Case 1 A 40 year old HIV-positive man who has sex with men (MSM) man presented with diarrhoea, rectal discomfort and frank rectal bleeding. Colonoscopy revealed an ulcerating mass in the proximal sigmoid and three other rectal lesions. Biopsy demonstrated inflammatory tissue only with no evidence of malignancy. At an HIV clinic review treponemal serology indicated active syphilis.
Case 2 A 50 year old HIV-negative MSM presented with a short history of rectal bleeding, change in bowel habit and tenesmus. There was a family history of colorectal cancer. Colonoscopy revealed multiple polypoid lesions with central ulceration.

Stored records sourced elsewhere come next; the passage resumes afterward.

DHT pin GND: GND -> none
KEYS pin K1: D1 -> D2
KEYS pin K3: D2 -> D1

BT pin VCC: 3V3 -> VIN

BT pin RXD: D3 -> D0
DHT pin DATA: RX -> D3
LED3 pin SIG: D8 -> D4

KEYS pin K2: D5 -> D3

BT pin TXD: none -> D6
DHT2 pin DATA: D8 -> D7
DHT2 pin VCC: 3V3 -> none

Biopsy demonstrated severe inflammatory cell infiltrates with no evidence of malignancy. By chance, the patient presented himself for a sexual health which revealed positive treponemal serology.

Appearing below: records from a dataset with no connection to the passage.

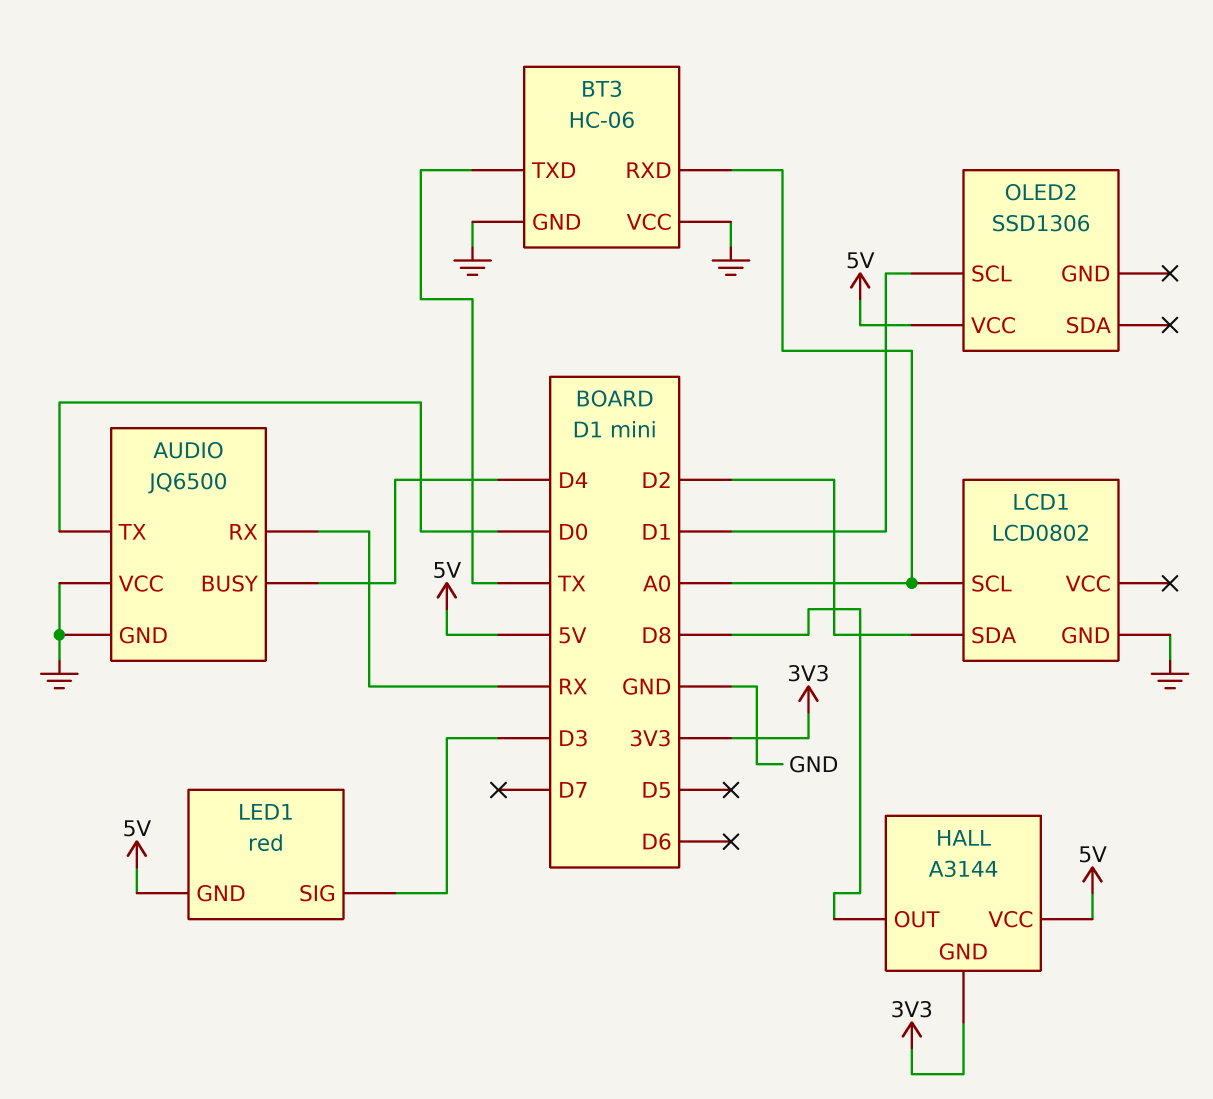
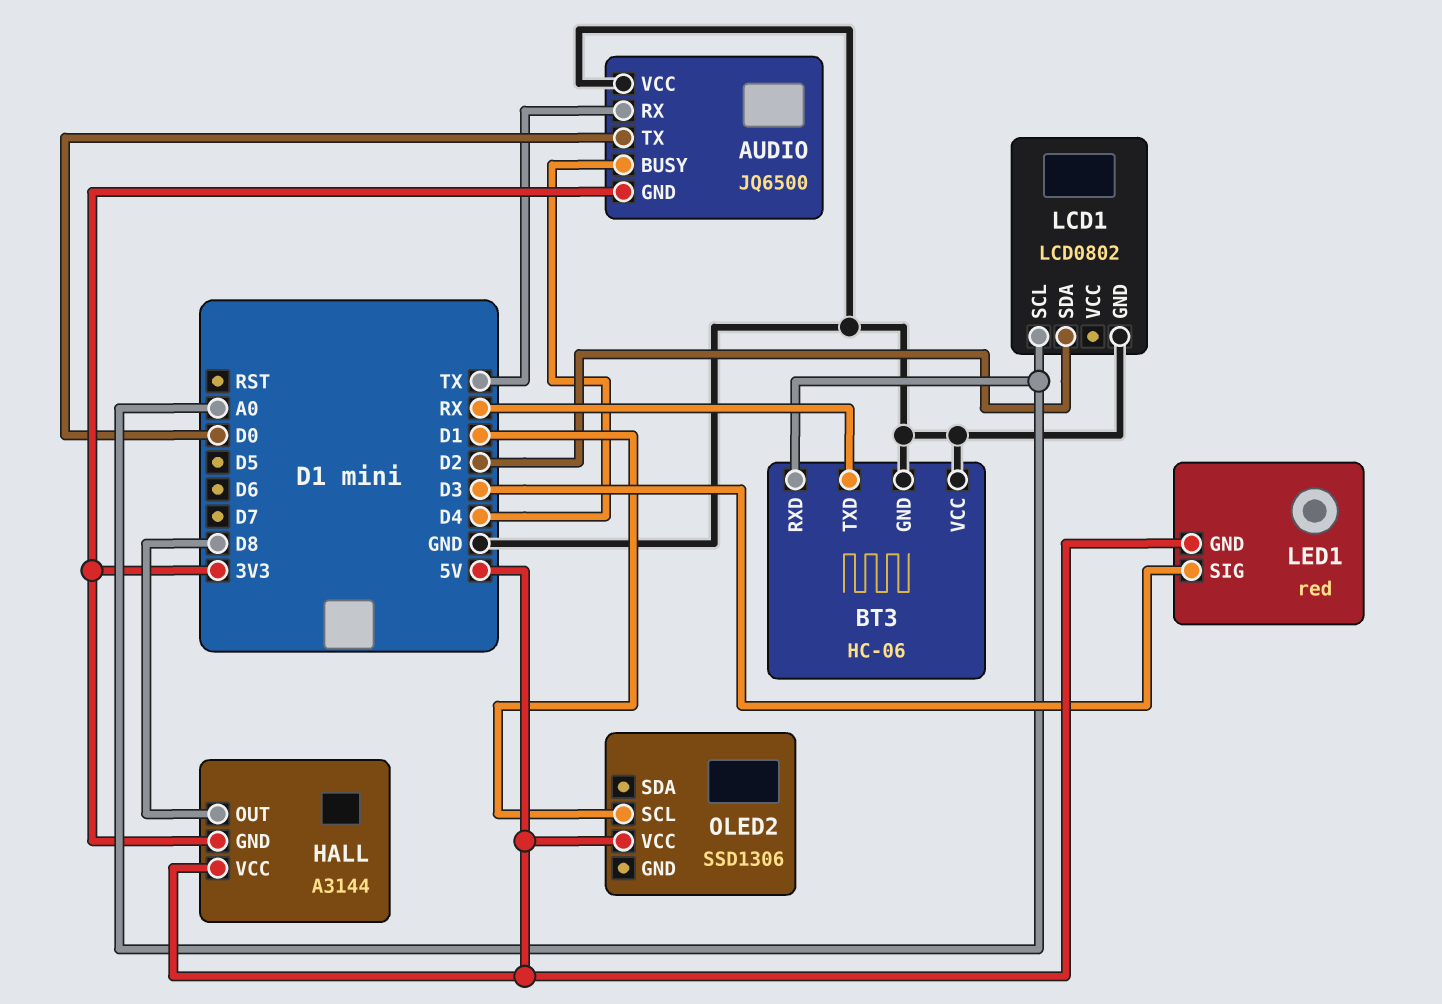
AUDIO pin GND: GND -> 3V3
AUDIO pin RX: RX -> TX
BT3 pin TXD: TX -> RX

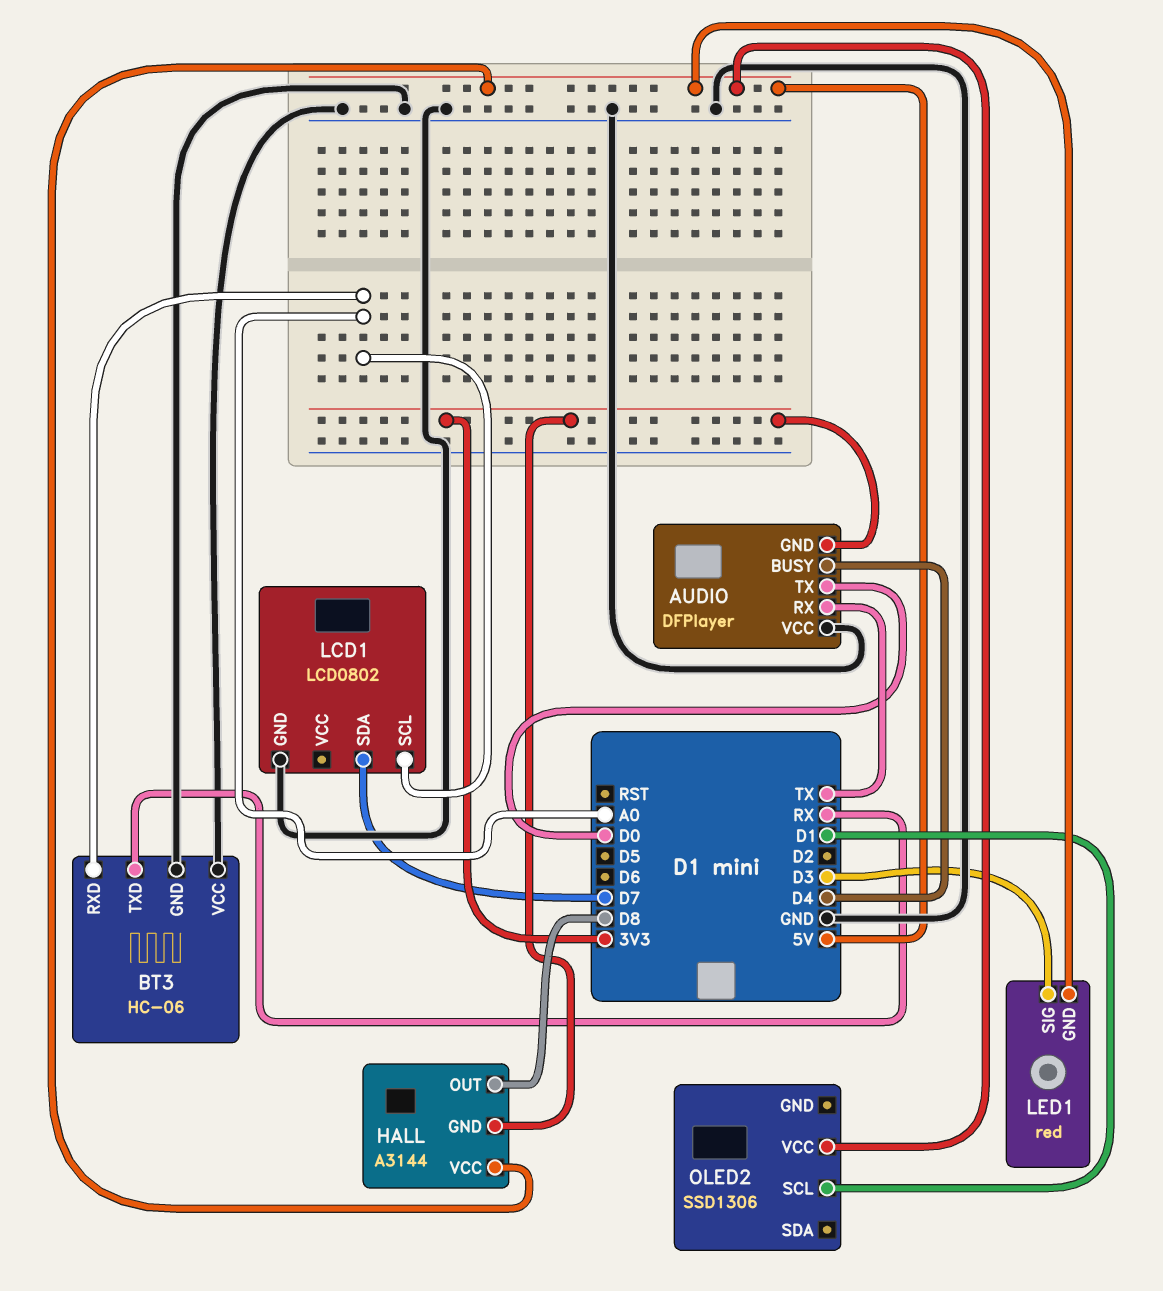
AUDIO: JQ6500 -> DFPlayer
LCD1 pin SDA: D2 -> D7

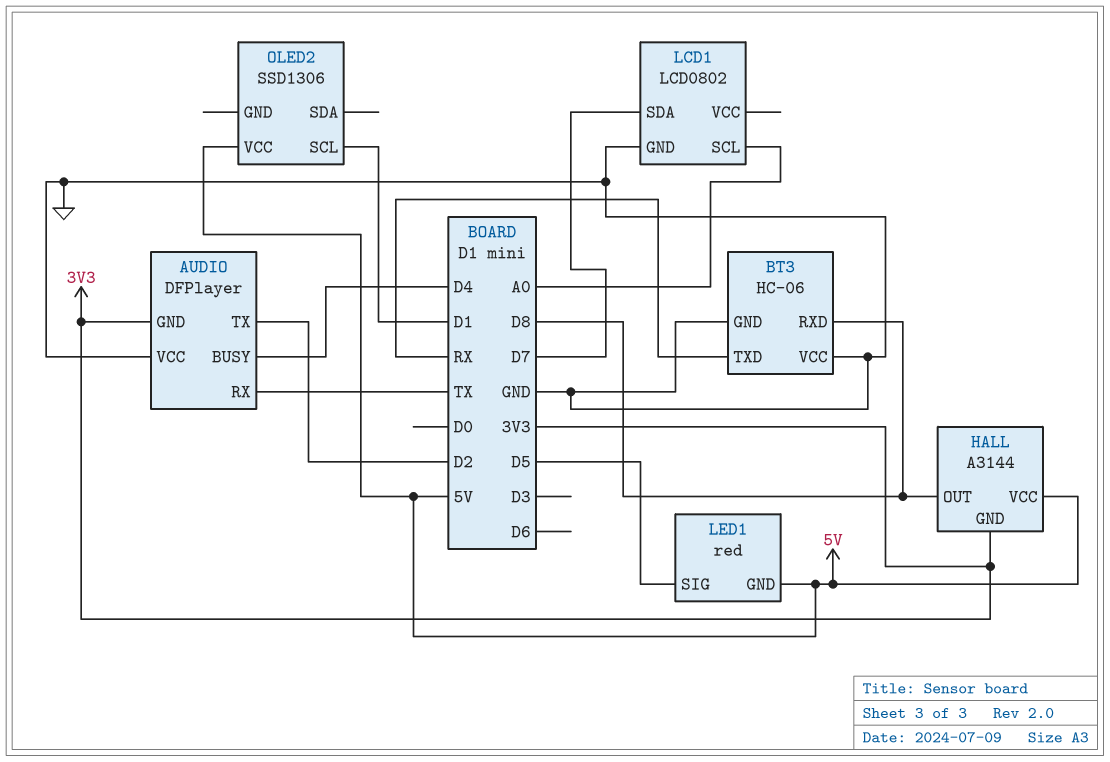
AUDIO pin TX: D0 -> D2
BT3 pin RXD: A0 -> D8
LED1 pin SIG: D3 -> D5

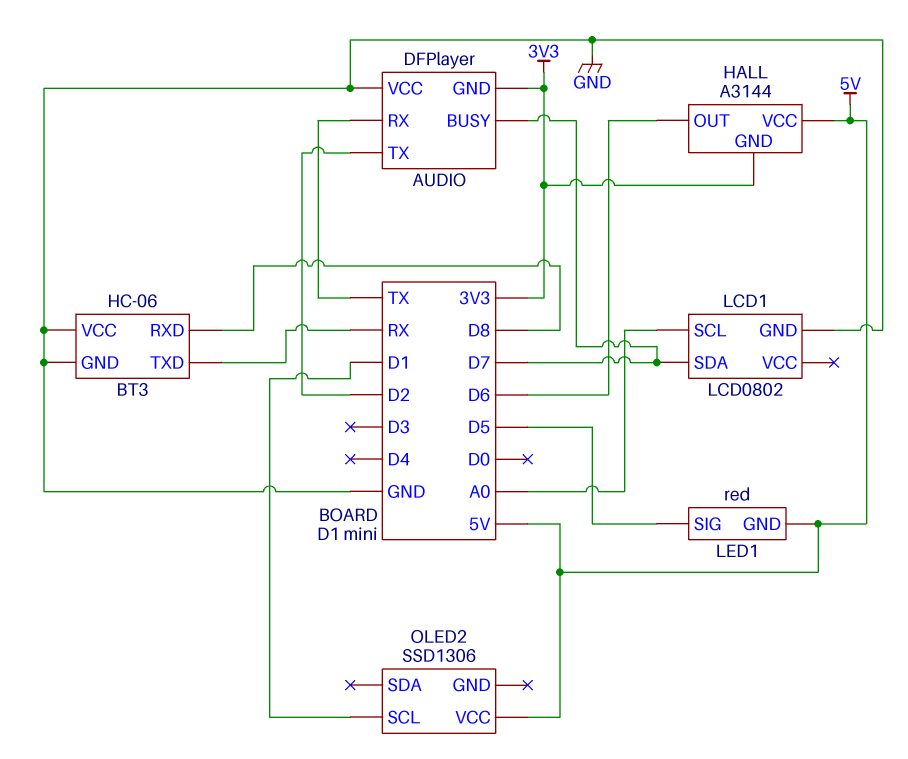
AUDIO pin BUSY: D4 -> D7
HALL pin OUT: D8 -> D6

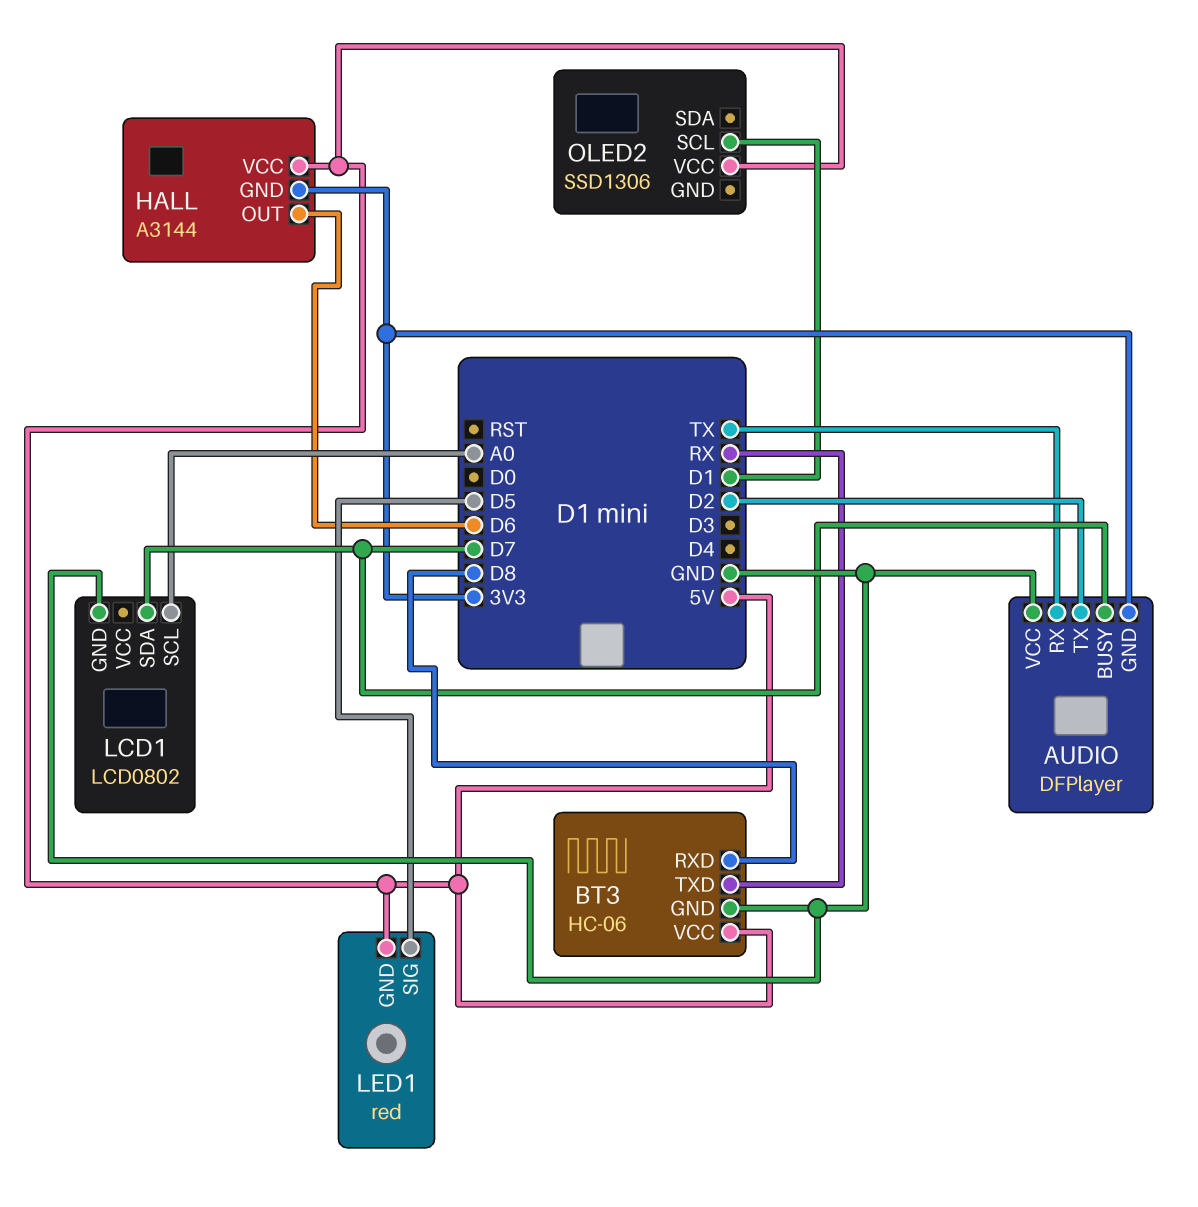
BT3 pin VCC: GND -> 5V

The chance identification of positive syphilis serology prompted repeat analysis of histological specimens which proved their treponemal origin. Syphilis treatment resulted in resolution of all bowel lesions in both patients at follow-up endoscopy.
Discussion: Syphilis should be considered inl patients, particularly MSM, who present with symptoms suggesting colorectal cancer. Clinicians must have a high index of suspicion with regard to diagnosing syphilis. Specific staining techniques or PCR are required to confirm the diagnosis; this may be missed if syphilis is not considered in the differential diagnosis. Sexual history, with rigorous attention to the time course of symptoms, should help to guide investigations and staging of syphilis.